Add metrics to track `/messages` response time by room size (#13545)

Follow-up to https://github.com/matrix-org/synapse/pull/13533 Part of https://github.com/matrix-org/synapse/issues/13356
2022-08-18 14:15:53 -05:00 · 2022-08-18 14:15:53 -05:00 · 2c42673a9b
parent b251cff819
commit 2c42673a9b
2 changed files with 54 additions and 2 deletions
--- a/changelog.d/13545.misc
+++ b/changelog.d/13545.misc
@ -0,0 +1 @@
+Update metrics to track `/messages` response time by room size.
--- a/synapse/rest/client/room.py
+++ b/synapse/rest/client/room.py
@ -16,6 +16,7 @@
 """ This module contains REST servlets to do with rooms: /rooms/<paths> """
 import logging
 import re
+from enum import Enum
 from typing import TYPE_CHECKING, Awaitable, Dict, List, Optional, Tuple
 from urllib import parse as urlparse

@ -48,6 +49,7 @@ from synapse.http.servlet import (
    parse_strings_from_args,
 )
 from synapse.http.site import SynapseRequest
+from synapse.logging.context import make_deferred_yieldable, run_in_background
 from synapse.logging.opentracing import set_tag
 from synapse.rest.client._base import client_patterns
 from synapse.rest.client.transactions import HttpTransactionCache
@ -62,6 +64,33 @@ if TYPE_CHECKING:

 logger = logging.getLogger(__name__)

+
+class _RoomSize(Enum):
+    """
+    Enum to differentiate sizes of rooms.
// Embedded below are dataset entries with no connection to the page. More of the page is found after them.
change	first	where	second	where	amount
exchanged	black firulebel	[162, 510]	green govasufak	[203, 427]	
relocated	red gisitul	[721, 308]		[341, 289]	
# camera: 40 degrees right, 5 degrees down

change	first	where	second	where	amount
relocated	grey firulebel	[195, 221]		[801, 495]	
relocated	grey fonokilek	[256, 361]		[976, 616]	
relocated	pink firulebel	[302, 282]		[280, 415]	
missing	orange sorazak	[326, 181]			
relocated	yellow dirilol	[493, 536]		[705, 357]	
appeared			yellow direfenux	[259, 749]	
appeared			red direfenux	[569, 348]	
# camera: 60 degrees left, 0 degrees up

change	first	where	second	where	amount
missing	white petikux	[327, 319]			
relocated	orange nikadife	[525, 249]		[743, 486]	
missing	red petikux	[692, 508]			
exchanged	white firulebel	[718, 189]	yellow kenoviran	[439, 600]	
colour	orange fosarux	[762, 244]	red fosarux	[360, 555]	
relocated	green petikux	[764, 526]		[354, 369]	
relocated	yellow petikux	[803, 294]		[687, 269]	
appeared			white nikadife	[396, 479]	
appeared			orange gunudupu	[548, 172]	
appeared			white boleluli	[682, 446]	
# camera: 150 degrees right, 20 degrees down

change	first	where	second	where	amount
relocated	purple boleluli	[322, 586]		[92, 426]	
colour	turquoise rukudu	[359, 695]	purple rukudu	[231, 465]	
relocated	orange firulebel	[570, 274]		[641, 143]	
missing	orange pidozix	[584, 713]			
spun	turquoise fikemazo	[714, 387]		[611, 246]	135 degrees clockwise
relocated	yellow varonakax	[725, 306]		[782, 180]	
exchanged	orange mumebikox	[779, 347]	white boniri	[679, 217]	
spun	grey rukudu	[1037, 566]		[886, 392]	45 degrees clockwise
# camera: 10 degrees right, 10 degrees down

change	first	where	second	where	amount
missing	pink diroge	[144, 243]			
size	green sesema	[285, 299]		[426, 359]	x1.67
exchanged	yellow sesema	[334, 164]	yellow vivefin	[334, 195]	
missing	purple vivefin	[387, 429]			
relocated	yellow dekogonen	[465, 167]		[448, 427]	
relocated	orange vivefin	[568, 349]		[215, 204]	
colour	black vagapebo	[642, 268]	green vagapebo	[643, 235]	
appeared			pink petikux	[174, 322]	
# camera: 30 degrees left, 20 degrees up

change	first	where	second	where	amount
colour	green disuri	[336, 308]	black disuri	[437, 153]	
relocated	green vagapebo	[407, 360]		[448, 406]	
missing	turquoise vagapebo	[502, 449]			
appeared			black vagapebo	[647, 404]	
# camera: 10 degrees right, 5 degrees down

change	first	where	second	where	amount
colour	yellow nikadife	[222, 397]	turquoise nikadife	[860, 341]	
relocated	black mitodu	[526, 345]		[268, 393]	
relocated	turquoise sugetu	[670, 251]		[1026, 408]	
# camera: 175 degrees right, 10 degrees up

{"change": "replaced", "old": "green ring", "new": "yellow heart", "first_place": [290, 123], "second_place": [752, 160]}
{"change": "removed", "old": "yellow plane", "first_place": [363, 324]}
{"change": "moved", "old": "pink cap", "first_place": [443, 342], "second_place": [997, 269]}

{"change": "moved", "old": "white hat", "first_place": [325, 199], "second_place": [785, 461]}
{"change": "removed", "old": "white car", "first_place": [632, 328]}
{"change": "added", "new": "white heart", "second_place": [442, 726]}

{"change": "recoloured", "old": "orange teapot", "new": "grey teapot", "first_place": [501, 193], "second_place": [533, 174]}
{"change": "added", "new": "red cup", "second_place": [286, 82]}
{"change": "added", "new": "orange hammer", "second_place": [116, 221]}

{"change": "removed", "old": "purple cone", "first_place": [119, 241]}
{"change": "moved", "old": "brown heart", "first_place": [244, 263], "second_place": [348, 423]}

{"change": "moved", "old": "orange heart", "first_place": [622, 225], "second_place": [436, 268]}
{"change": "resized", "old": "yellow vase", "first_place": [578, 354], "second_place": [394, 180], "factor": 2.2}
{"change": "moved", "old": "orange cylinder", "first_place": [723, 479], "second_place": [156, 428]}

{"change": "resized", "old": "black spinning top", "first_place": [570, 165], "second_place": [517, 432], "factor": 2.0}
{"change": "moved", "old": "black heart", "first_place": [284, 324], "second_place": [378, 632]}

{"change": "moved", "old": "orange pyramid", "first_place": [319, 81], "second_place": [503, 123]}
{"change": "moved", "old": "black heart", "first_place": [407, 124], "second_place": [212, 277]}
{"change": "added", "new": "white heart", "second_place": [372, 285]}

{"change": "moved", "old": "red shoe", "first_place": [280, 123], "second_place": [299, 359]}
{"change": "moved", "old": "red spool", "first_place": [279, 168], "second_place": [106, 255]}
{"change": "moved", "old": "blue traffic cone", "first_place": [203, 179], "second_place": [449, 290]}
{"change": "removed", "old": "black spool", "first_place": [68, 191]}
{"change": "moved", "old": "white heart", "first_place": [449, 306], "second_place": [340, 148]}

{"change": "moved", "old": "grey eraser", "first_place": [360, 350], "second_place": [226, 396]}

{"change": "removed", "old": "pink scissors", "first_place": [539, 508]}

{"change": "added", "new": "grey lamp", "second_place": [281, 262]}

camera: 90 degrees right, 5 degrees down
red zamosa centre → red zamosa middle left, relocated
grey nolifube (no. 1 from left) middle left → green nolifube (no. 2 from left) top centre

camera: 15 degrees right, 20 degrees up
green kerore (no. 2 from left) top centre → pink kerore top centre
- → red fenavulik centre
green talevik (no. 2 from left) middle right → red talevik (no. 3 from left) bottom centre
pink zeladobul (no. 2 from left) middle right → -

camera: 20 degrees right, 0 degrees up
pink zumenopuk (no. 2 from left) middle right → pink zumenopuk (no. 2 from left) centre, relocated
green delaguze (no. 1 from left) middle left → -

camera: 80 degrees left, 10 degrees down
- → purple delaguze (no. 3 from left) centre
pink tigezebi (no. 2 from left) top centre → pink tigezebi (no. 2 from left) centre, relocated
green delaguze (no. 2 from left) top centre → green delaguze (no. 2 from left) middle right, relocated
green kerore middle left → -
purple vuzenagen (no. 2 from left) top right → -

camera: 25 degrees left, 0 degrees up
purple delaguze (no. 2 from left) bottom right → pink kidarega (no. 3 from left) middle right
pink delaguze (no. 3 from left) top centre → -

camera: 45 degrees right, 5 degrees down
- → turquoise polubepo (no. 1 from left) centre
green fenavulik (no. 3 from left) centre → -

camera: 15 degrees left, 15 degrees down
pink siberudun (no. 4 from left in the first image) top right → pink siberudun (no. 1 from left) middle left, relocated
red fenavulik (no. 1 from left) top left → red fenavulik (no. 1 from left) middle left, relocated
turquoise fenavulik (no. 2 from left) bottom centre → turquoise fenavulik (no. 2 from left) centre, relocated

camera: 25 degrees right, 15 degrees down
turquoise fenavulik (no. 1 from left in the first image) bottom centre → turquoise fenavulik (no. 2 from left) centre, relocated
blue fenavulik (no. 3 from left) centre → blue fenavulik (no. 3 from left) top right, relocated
This is a pretty good approximation
+    about how hard it will be to get events in the room. We could also look at
+    room "complexity".
+    """
+
+    # This doesn't necessarily mean the room is a DM, just that there is a DM
+    # amount of people there.
+    DM_SIZE = "direct_message_size"
+    SMALL = "small"
+    SUBSTANTIAL = "substantial"
+    LARGE = "large"
+
+    @staticmethod
+    def from_member_count(member_count: int) -> "_RoomSize":
+        if member_count <= 2:
+            return _RoomSize.DM_SIZE
+        elif member_count < 100:
+            return _RoomSize.SMALL
+        elif member_count < 1000:
+            return _RoomSize.SUBSTANTIAL
+        else:
+            return _RoomSize.LARGE
+
+
 # This is an extra metric on top of `synapse_http_server_response_time_seconds`
 # which times the same sort of thing but this one allows us to see values
 # greater than 10s. We use a separate dedicated histogram with its own buckets
@ -70,7 +99,11 @@ logger = logging.getLogger(__name__)
 messsages_response_timer = Histogram(
    "synapse_room_message_list_rest_servlet_response_time_seconds",
    "sec",
-    [],
+    # We have a label for room size so we can try to see a more realistic
+    # picture of /messages response time for bigger rooms. We don't want the
+    # tiny rooms that can always respond fast skewing our results when we're trying
+    # to optimize the bigger cases.
+    ["room_size"],
    buckets=(
        0.005,
        0.01,
@ -587,14 +620,26 @@ class RoomMessageListRestServlet(RestServlet):
    def __init__(self, hs: "HomeServer"):
        super().__init__()
        self._hs = hs
+        self.clock = hs.get_clock()
        self.pagination_handler = hs.get_pagination_handler()
        self.auth = hs.get_auth()
        self.store = hs.get_datastores().main

-    @messsages_response_timer.time()
    async def on_GET(
        self, request: SynapseRequest, room_id: str
    ) -> Tuple[int, JsonDict]:
+        processing_start_time = self.clock.time_msec()
+        # Fire off and hope that we get a result by the end.
+        #
+        # We're using the mypy type ignore comment because the `@cached`
+        # decorator on `get_number_joined_users_in_room` doesn't play well with
+        # the type system. Maybe in the future, it can use some ParamSpec
+        # wizardry to fix it up.
+        room_member_count_deferred = run_in_background(  # type: ignore[call-arg]
+            self.store.get_number_joined_users_in_room,
+            room_id,  # type: ignore[arg-type]
+        )
+
        requester = await self.auth.get_user_by_req(request, allow_guest=True)
        pagination_config = await PaginationConfig.from_request(
            self.store, request, default_limit=10
@ -625,6 +670,12 @@ class RoomMessageListRestServlet(RestServlet):
            event_filter=event_filter,
        )

+        processing_end_time = self.clock.time_msec()
+        room_member_count = await make_deferred_yieldable(room_member_count_deferred)
+        messsages_response_timer.labels(
+            room_size=_RoomSize.from_member_count(room_member_count)
+        ).observe((processing_start_time - processing_end_time) / 1000)
+
        return 200, msgs
				`@ -0,0 +1 @@`
				Update metrics to track `/messages` response time by room size.